The picture below shows what it looks like.










One point of note; I was unsuccessful trying to mount buckets located in Europe. It gave me a 301 error and it is unclear why. I saw a discussion in the Amazon AWS dev forum, but there was no answer from Amazon even...

So for now, use only US buckets and this should work.

UPDATE:
It turns out it doesn't work... Eventhough the S3 bucket gets loaded, it doesn't accept any files, nor can we create directories. So far I've been unable to determine the cause of this problem. It seems that there is a paid version of S3fs but the pricing ($129) seems disproportionate to its utility... the forums for s3fs also seem void of clear guidance on what the problem could be. So far I've been able to determine that there is an issue with requests to Amazon S3 that this program generates. What I don't understand is that not more people have complained about this so I'm guessing that there may be a version issue with underlying libraries being used by S3fs that only I (and 2 others seem to be experiencing)...

Wednesday, May 06, 2009

Bandwidth Testing part 2

Continued on with my bandwidth testing, these are the results after having restarted the cable modem (which supposedly updated its firmware) as instructed by my ISP's support folks. Below are the results:



And below the results from Speedtest.net whom btw make use of the same software but a different server infrastructure I'm sure. The interesting thing is that their results are actually better than those measured solely on Telenet's network (although only marginally so).
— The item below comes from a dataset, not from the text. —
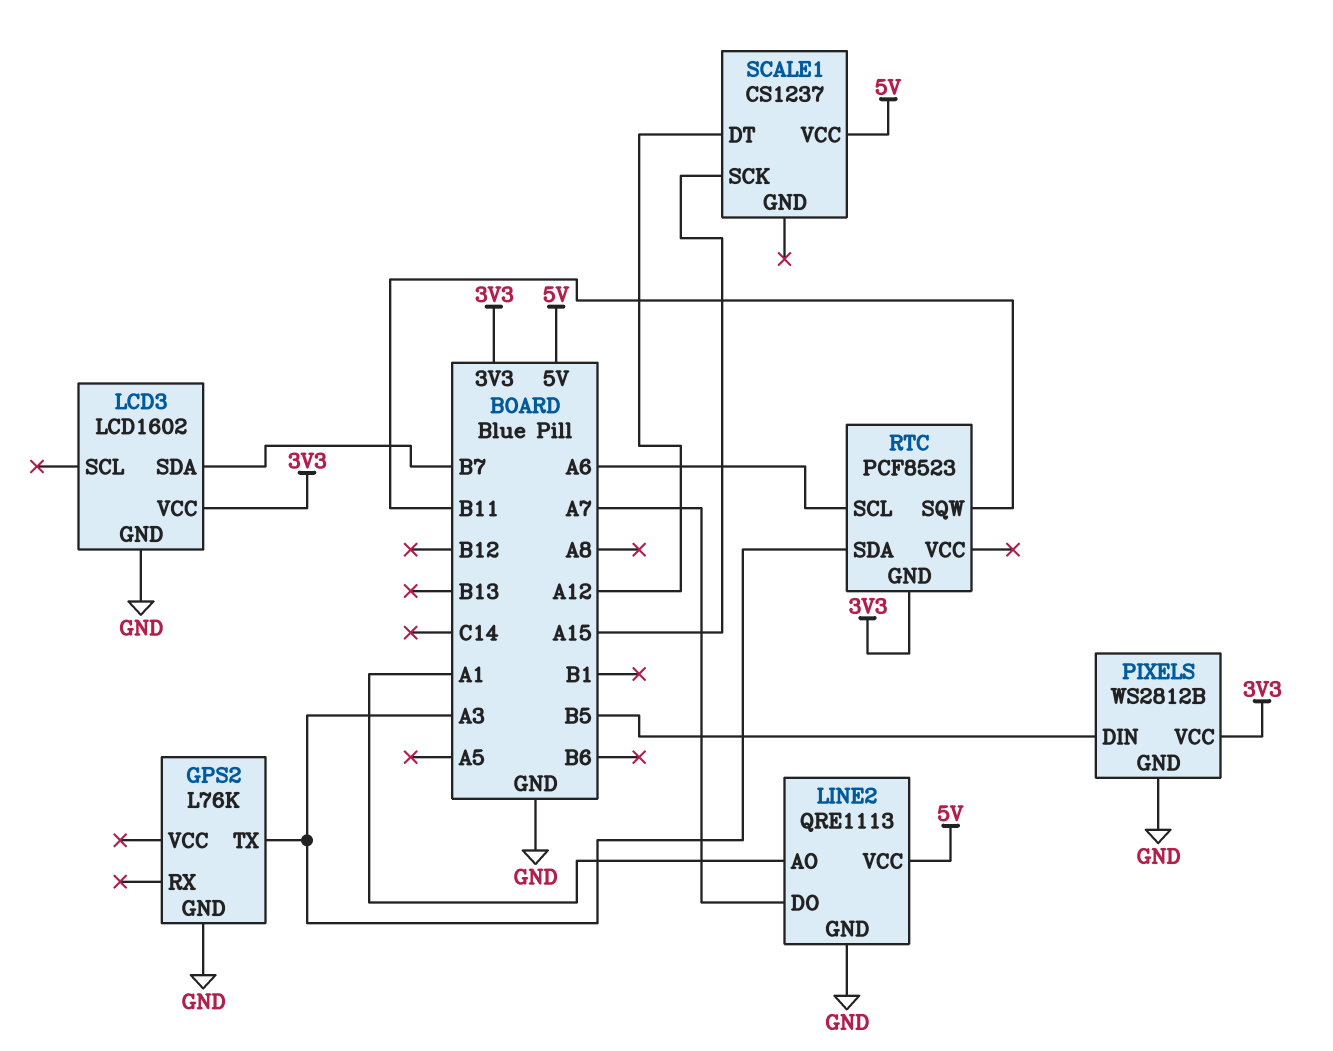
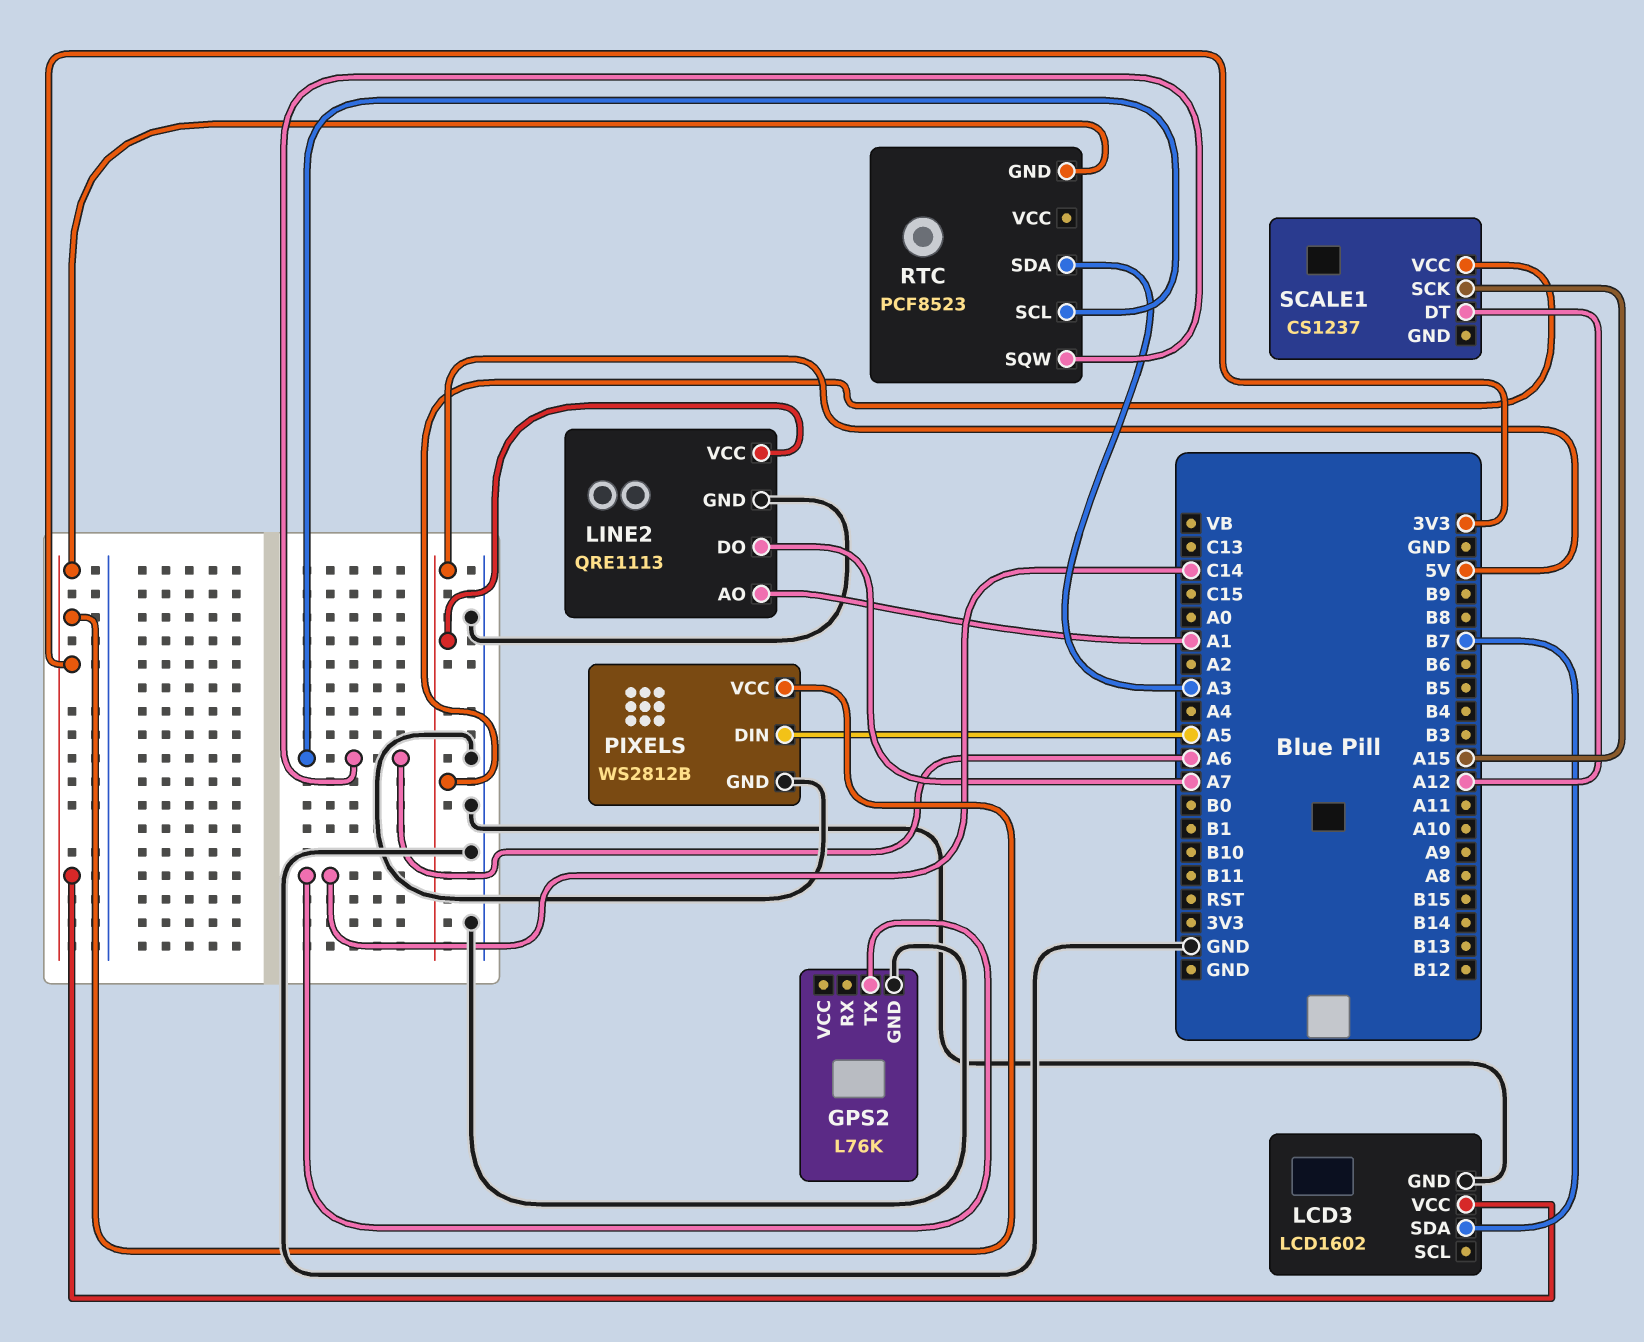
GPS2 pin TX: A3 -> C14
PIXELS pin DIN: B5 -> A5
RTC pin SQW: B11 -> A6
The above results are measured on an Asus EEE PC 900 (with built-in wifi of the 802.11b/g denomination).

The results below here are measured on a Macbook running Mac OS X 10.5.6 and a built-in Airport Extreme of the 802.11n (draft) denomination...



And again using the ISP's meter:


Ok so clearly the Asus EEE PC 900's wifi is the bottleneck in these tests and the Macbook is able to use bandwidth all the way up to the ISP's limits...

I wonder if my abhorrent download results earlier were a function of limits at the server I was downloading from or if there was something else limiting going on... hard to troubleshoot these transient type issues.

Anyhow, back to report these results to the support folks @ my ISP....

To be continued....

Tuesday, May 05, 2009

Bandwidth Testing

I have been experiencing strange delays with my Internet download speeds lately that have started to bug me so much that I decided to report the issue to my ISP and see if they are able to help resolve this.

I have a so called Turbonet subscription which entitles me (according to Telenet's) latest being adertized on their website to 25Mbps download speed. Originally was sold to me as 20Mbps tho.

The main thing I've noticed is download speeds have become irratic and slow at times.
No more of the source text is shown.